In Syria’s northeast, the site of ISIS’s last stand, a low-level ISIS insurgency continues against Syrian Democratic Forces (SDF), a US-backed Kurdish and Arab militia in control of territory in the Middle Euphrates River Valley. The area is also a flashpoint for geopolitical tension. After US President Donald Trump’s December 2018 declaration of ‘victory’ against ISIS and announcement that US troops supporting SDF forces would be withdrawn, the Turkish Government, which does not want a permanent Kurdish presence in the region seeing ‘the autonomy-minded Kurds as a dangerous enemy’, then threatened to invade Syria. Meanwhile, the Syrian regime, backed by ‘Russian airpower and Iranian manpower’ is seeking to ‘retake’ control of this area.

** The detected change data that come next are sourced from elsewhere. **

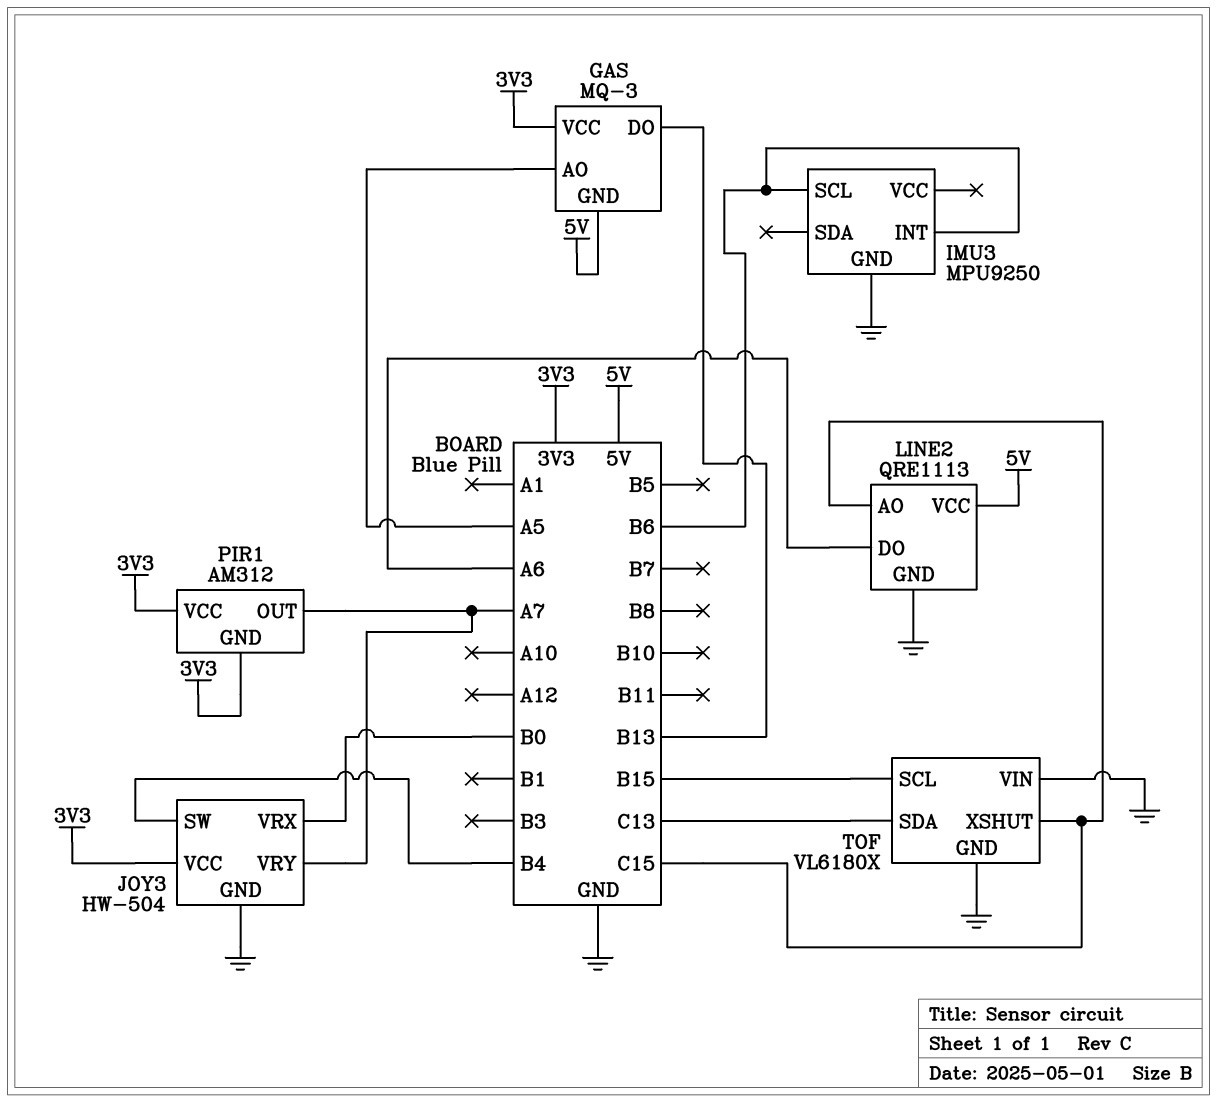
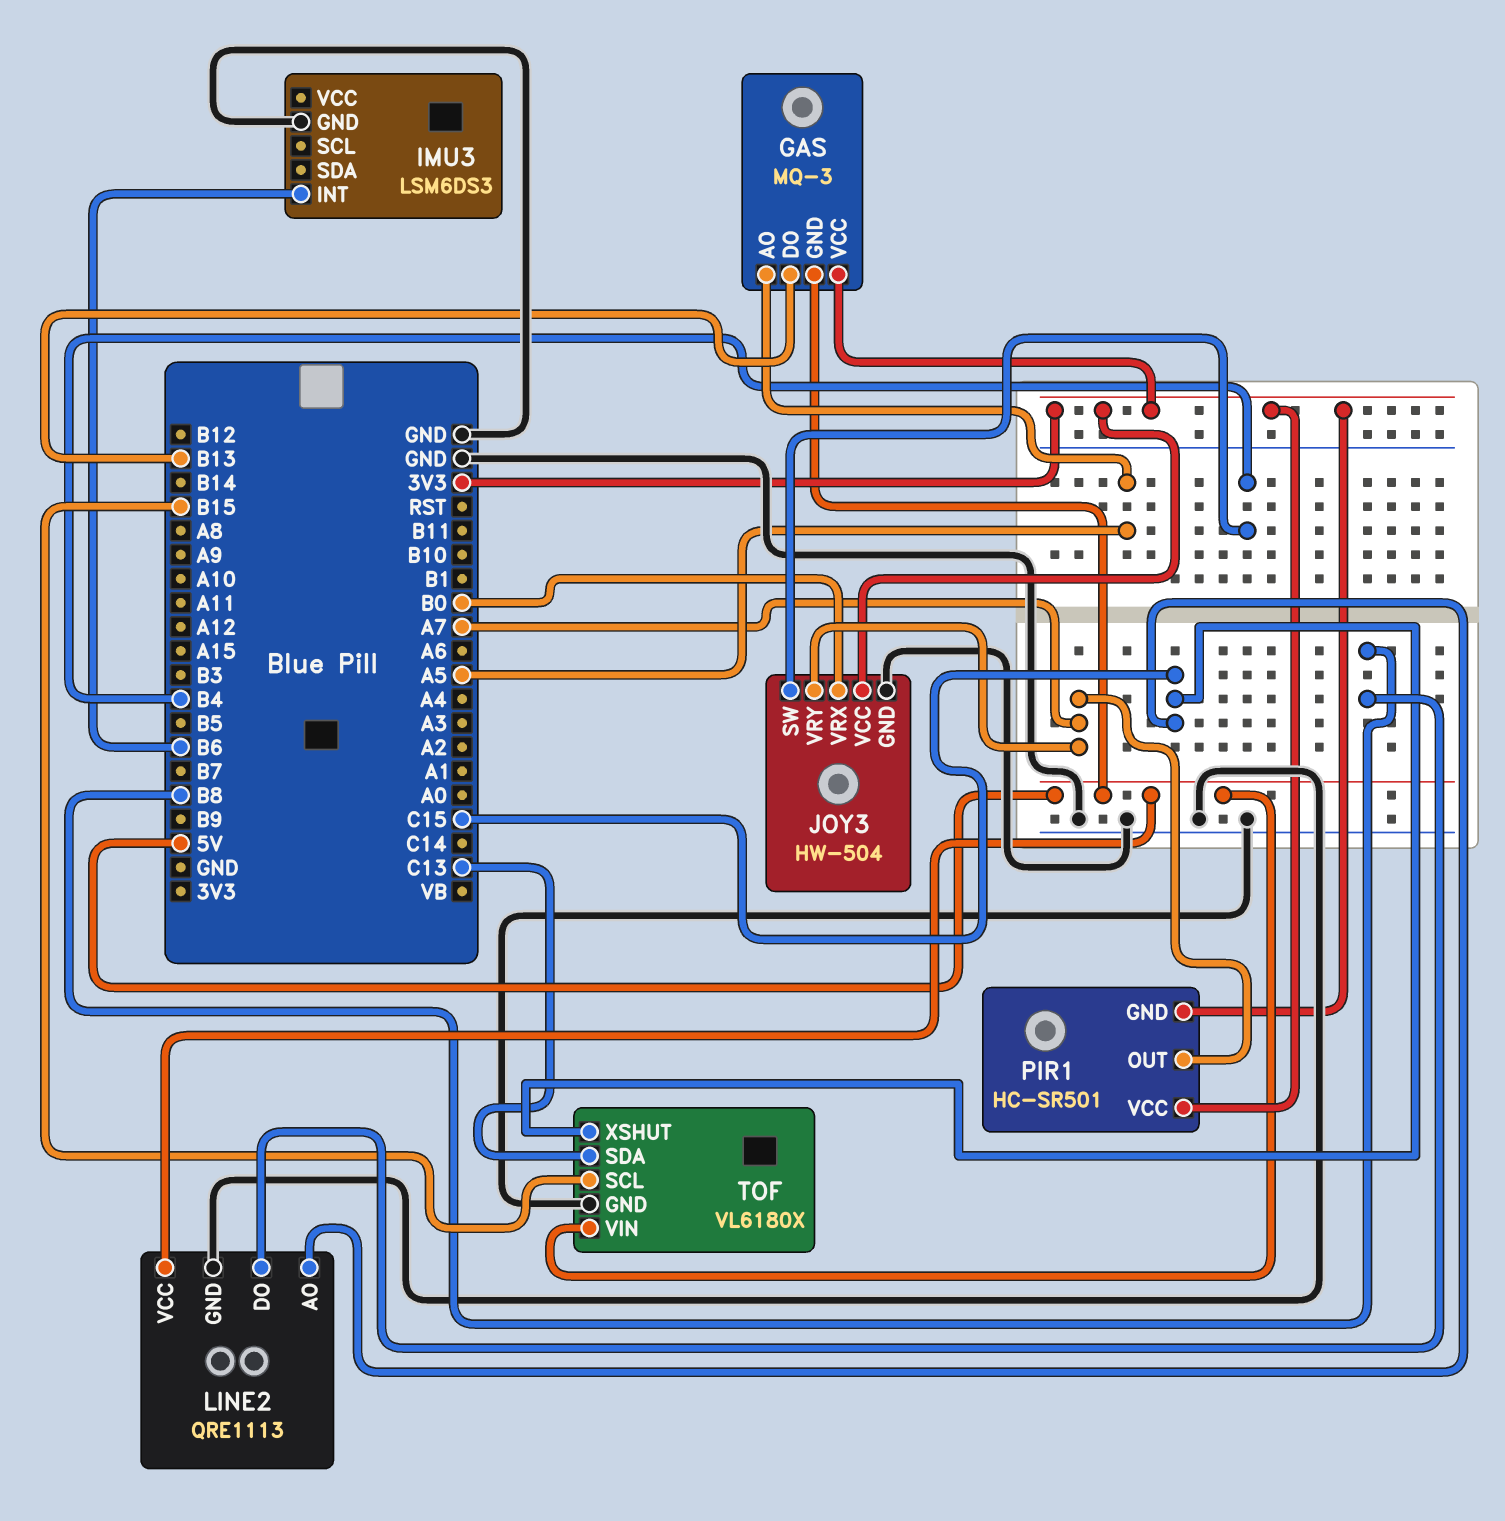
IMU3: MPU9250 -> LSM6DS3
IMU3 pin SCL: B6 -> none
LINE2 pin DO: A6 -> B8
PIR1: AM312 -> HC-SR501
TOF pin VIN: GND -> 5V

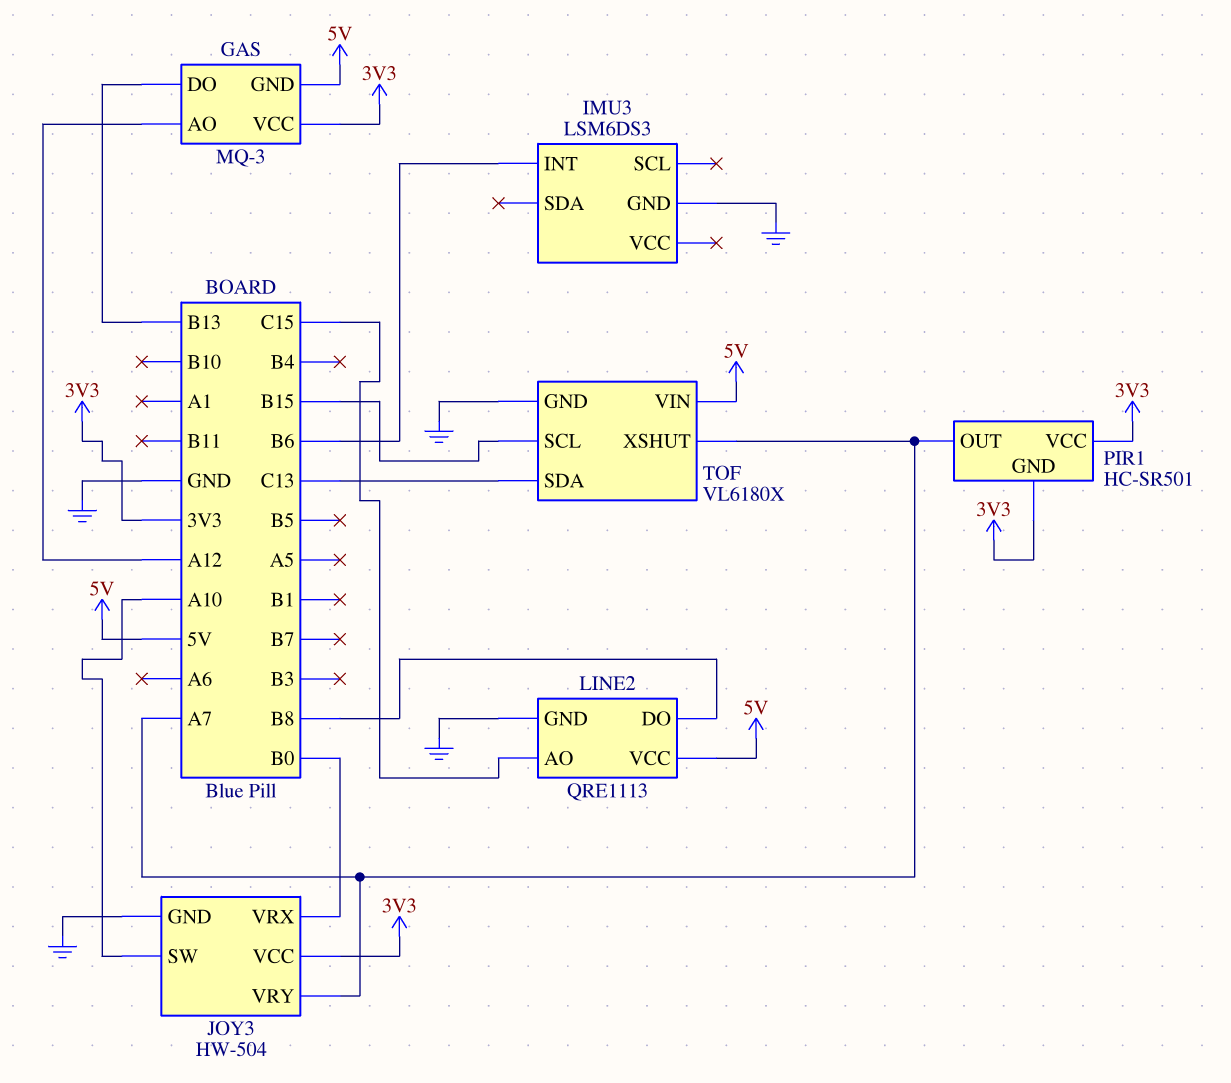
GAS pin AO: A5 -> A12
JOY3 pin SW: B4 -> A10
TOF pin XSHUT: C15 -> A7

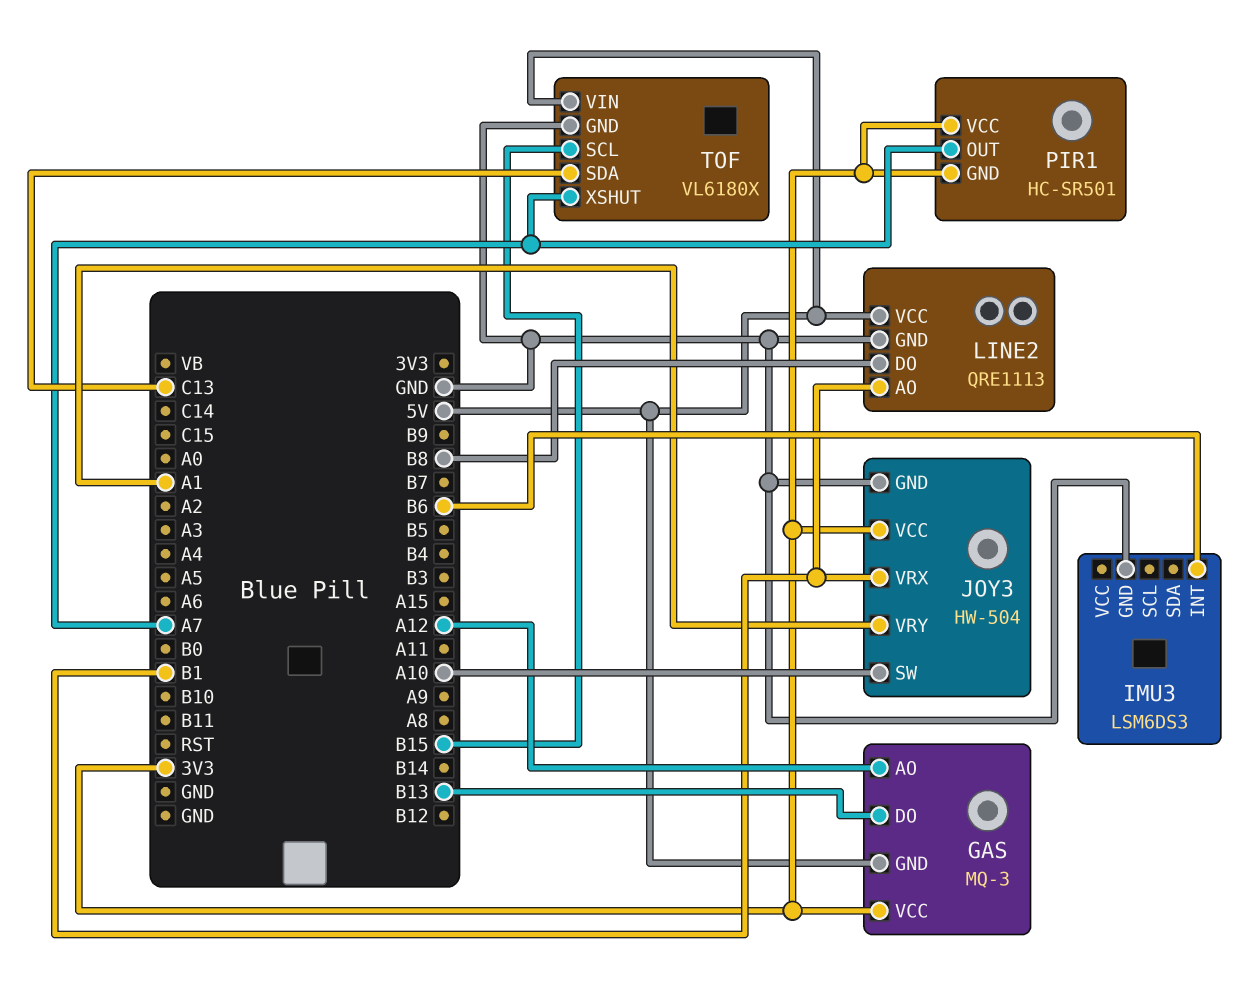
JOY3 pin VRX: B0 -> B1
JOY3 pin VRY: A7 -> A1
LINE2 pin AO: C15 -> B1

The SDF holds a reported 8,000 ISIS fighters in Syria’s northeast. They also hold over 1,000 foreigners, among them Australians. The SDF also controls large camps for displaced persons, in which the family members of ISIS fighters are also detained. The camps are an attractive target for jailbreaks—a tactic ISIS is already encouraging. While ISIS currently lacks the resources for jailbreaks, freeing detainees will continue to be a priority focus for the organisation for pragmatic reasons relating to membership replenishment, but also because of the large-scale detention of family members. Without support the SDF lacks ‘the resources, capacity and support to detain ISIS fighters and their families indefinitely’, nor is this an adequate outcome. International efforts to ensure ISIS does not resurge in either Syria or Iraq must involve addressing the issue of ISIS detainee management and devising a longer term solution.